The department of Civil Engineering offers an undergraduate curriculum leading to a Bachelor of Science in Civil Engineering.  The first two years of the program have application to most other branches of engineering.

The Civil Engineering curriculum is designed to produce graduates who, within five years of graduation, will:

  1. Practice with "responsible charge" in the civil engineering sub-disciplines of water resources, geotechnical, structural, transportation, and environmental engineering; with emphasis on cold region issues.  "Responsible charge" is as defined by the Alaska Professional Engineering regulations.
  2. Make contributions in project planning, preparation, implementation, design, and presentation in a team environment in sub-discipline areas.
  3. Demonstrate and update their competency via professional registration, continuing education, graduate study, and professional service to their communities.
  4. Exemplify the ethical standards of the profession.
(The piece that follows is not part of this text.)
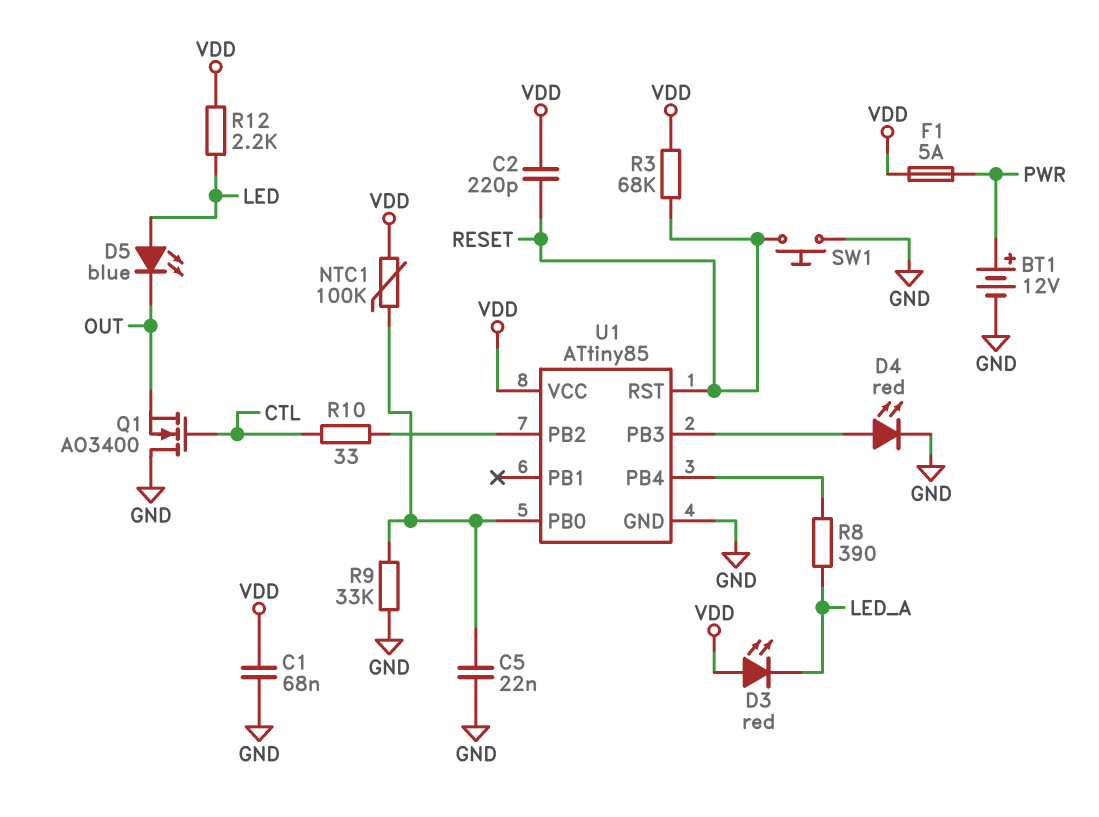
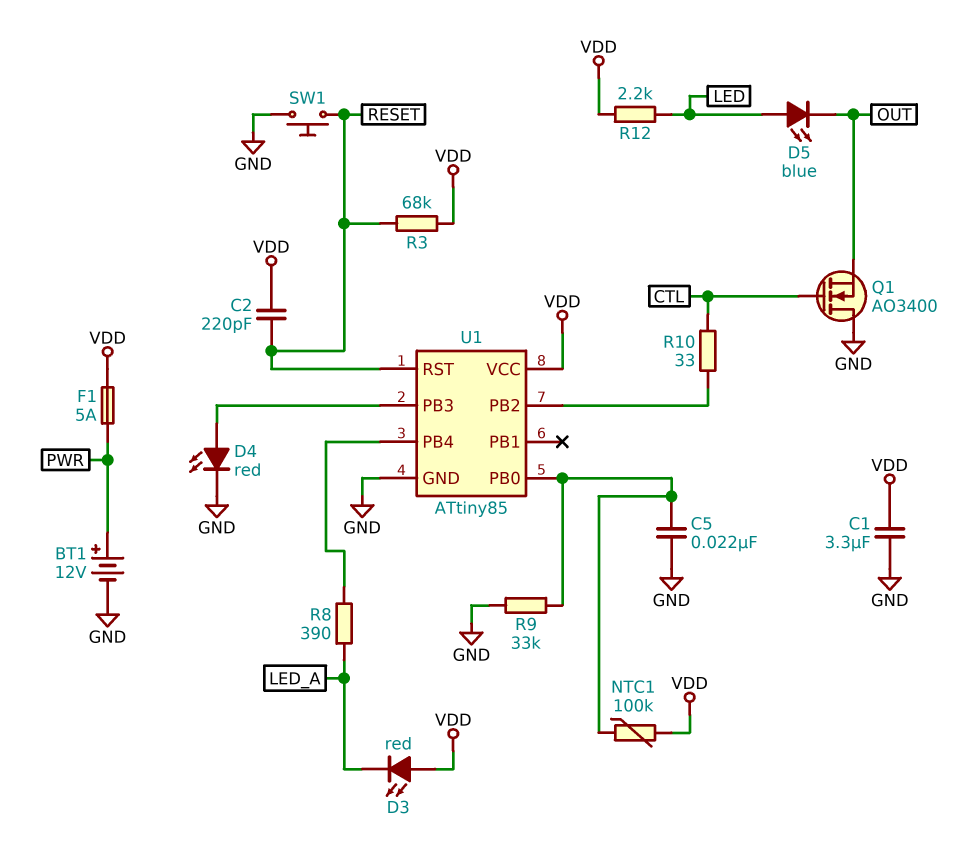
C1: 68nF (GND, VDD) -> 3.3uF (GND, VDD)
Program Student Learning Outcomes

In keeping with the above objectives, it is expected that graduates of the UAA Civil Engineering program will have:

  1. An ability to apply knowledge of mathematics through differential equations, probability and statistics, calculus-based physics, and general chemistry;
  2. An ability to apply knowledge in a minimum of four recognized major civil engineering areas;
  3. An ability to design and conduct experiments, as well as to analyze and interpret data, in more than one of the recognized major civil engineering areas;
  4. An ability to design a civil engineering system, component, or process to meet desired needs;
  5. An ability to function on multidisciplinary teams;
  6. An ability to identify, formulate, and solve engineering problems;
  7. An understanding of professional and ethical responsibility;
  8. An ability to communicate effectively;
  9. The broad education necessary to understand the impact of engineering solutions in a global and societal context;
  10. A recognition of the need for, and an ability to engage in, lifelong learning;
  11. A knowledge of contemporary issues in professional practice; and
  12. An ability to use the techniques, skills, and modern engineering tools necessary for engineering practice.